Cobalt Blue Holdings Ltd’s (ASX:COB) Board is confident it will be able to obtain funding to complete the next stages of the Thackaringa Cobalt Project without difficulty, including a bankable feasibility study (BFS).
COB’s Board considers that it has reasonable grounds for project financing and availability of funding as set out in the pre-feasibility study (PFS) released yesterday.
The quantum of funding required to produce a bankable feasibility study is the subject of a budgeting process which has not been finalised.
Projected costs from the BFS stage until the operations stage are outlined in the capital costs described in the PFS announcement.
The company has considered a range of options for funding prior to and during the expenditure of capital costs.
It is anticipated that finance will be sourced through strategic partnerships, including the use of debt and equity.
The reasonable financing and funding grounds include COB’s commercial strategy, its processing technology, attractive project returns, economically resilient operating costs and an extension of mine life.
The commercial strategy for Thackaringa is to examine an integrated mine/refinery concept.
Traditionally, cobalt mines have sold cobalt as a by-product of copper or nickel and received a fraction of the value of the contained cobalt.
Focus on battery-ready cobalt product
COB’s strategic focus is on the battery industry and producing a battery-ready cobalt product, cobalt sulphate, at sufficient purity to enter the production chain directly.
This allows COB to sell directly into the battery industry and specifically to cathode precursor manufacturers representing the front end of the industry.
The long-term commercial strategy is to extract the maximum cobalt margin.

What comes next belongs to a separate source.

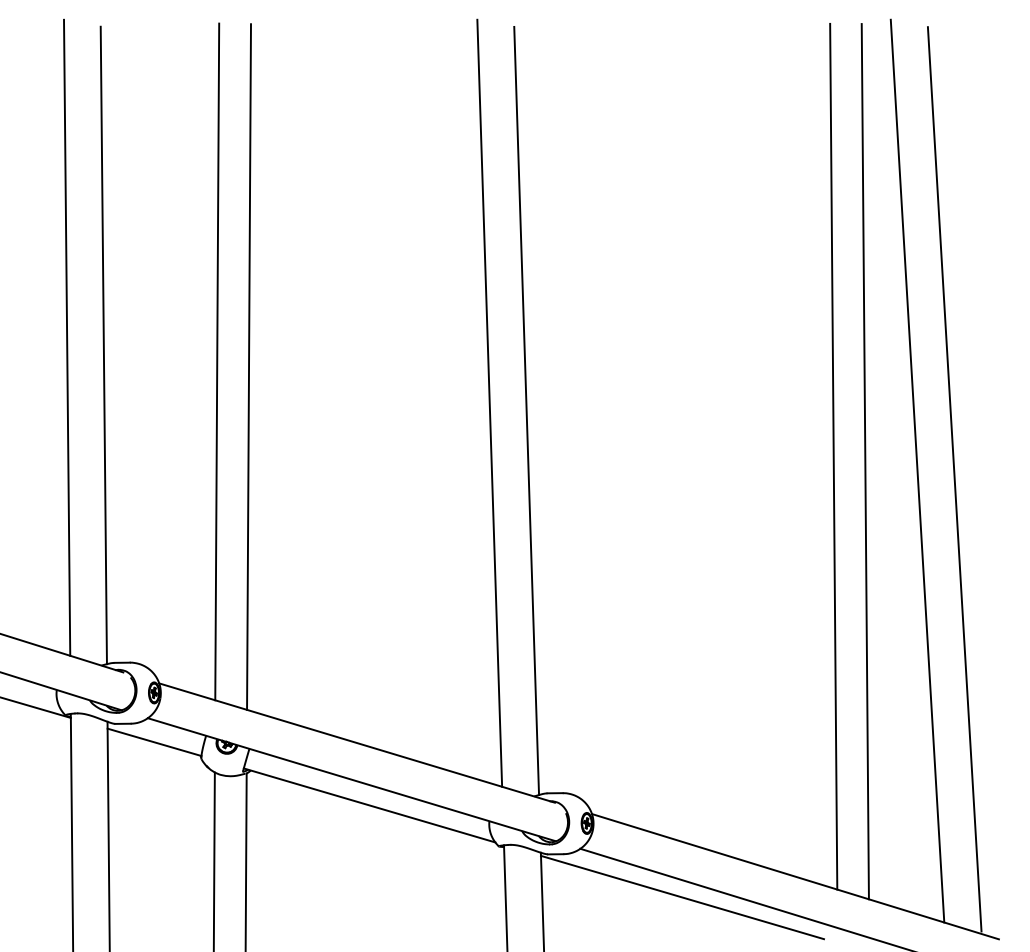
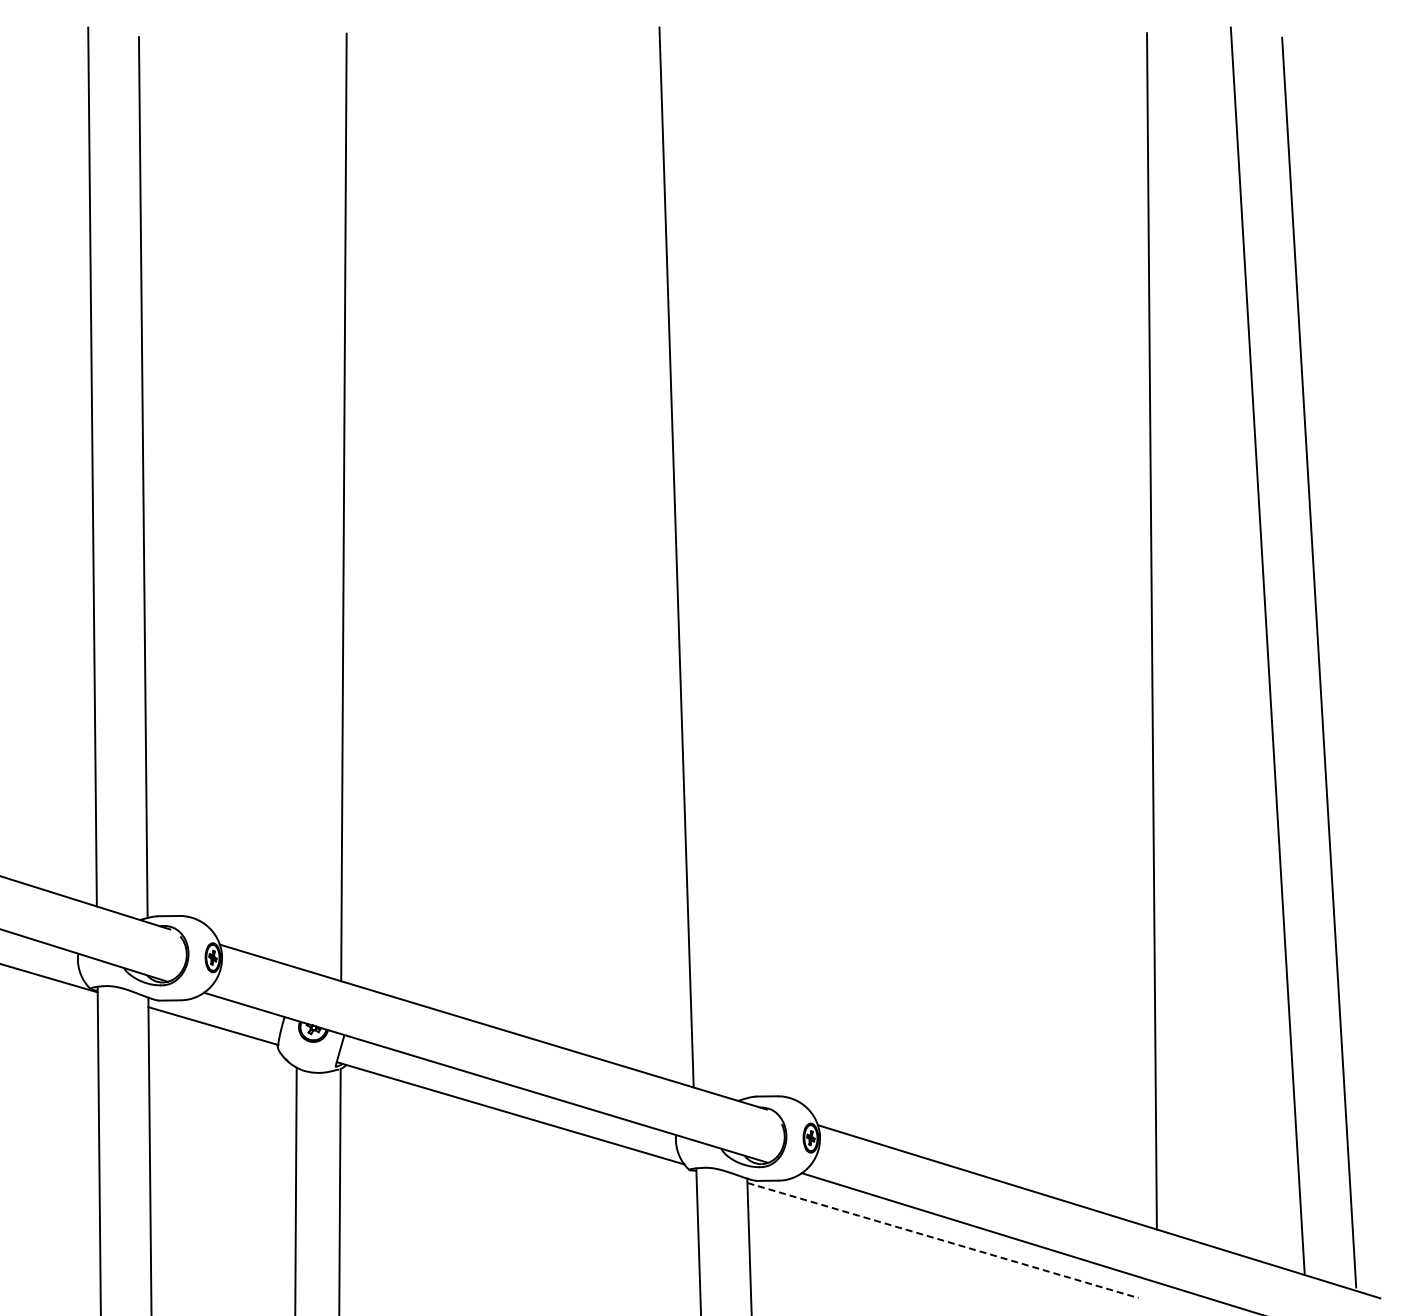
line: (216, 361) -> (299, 499), removed
line: (526, 410) -> (727, 567), removed
line: (865, 461) -> (1195, 638), removed
line: (682, 897) -> (943, 1240), solid -> dashed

Board and management have a strong track record of attracting partner interest and attracting new capital, particularly due to the processing technology.
Investment from LG International
This includes a US$6 million investment from LG International, the resources investment arm of LG Corporation, acting in cooperation with LG Chem, one of the world’s largest lithium-ion battery makers.
LG Chem possesses strong technical leadership in the development of next-generation batteries, in particular for fixed storage and Electric Vehicles (EVs).
It is also one of the world’s leading EV battery makers.
Under the First Mover partnership LG will provide capital and technical assistance to COB.
There are also attractive project returns.
Project capital costs are estimated at $550 million, including $66 million in contingencies, and about $24 million in pre strip.
The (production target) project return is $544 million delivering an IRR of 22%, well in excess of commercial cost of capital assumptions.
The project (production target) has a payback period of less than four years.
Examining capital intensity (US$/tonne cobalt production) at about US$115,000 per tonne, the project is a standout amongst its global peer group.
Resilient operating costs
Operating costs are also economically resilient.
The PFS delivered an operating cost (C1 US$/pound - net of sulphur) of about US$12.80/pound of cobalt and this is before upcoming cost optimisation studies (tailings and power).
The company believes that US$10-12/pound is a world-class benchmark and provides economic resilience.
The (real) cobalt price has dropped below US$12/pound only once in the last 40 years.
There is also potential to extend the project life by treating ore from inferred inventories from the known resources and from other sources beyond Thackaringa.
These represent opportunities for COB that would have significantly positive returns on capital.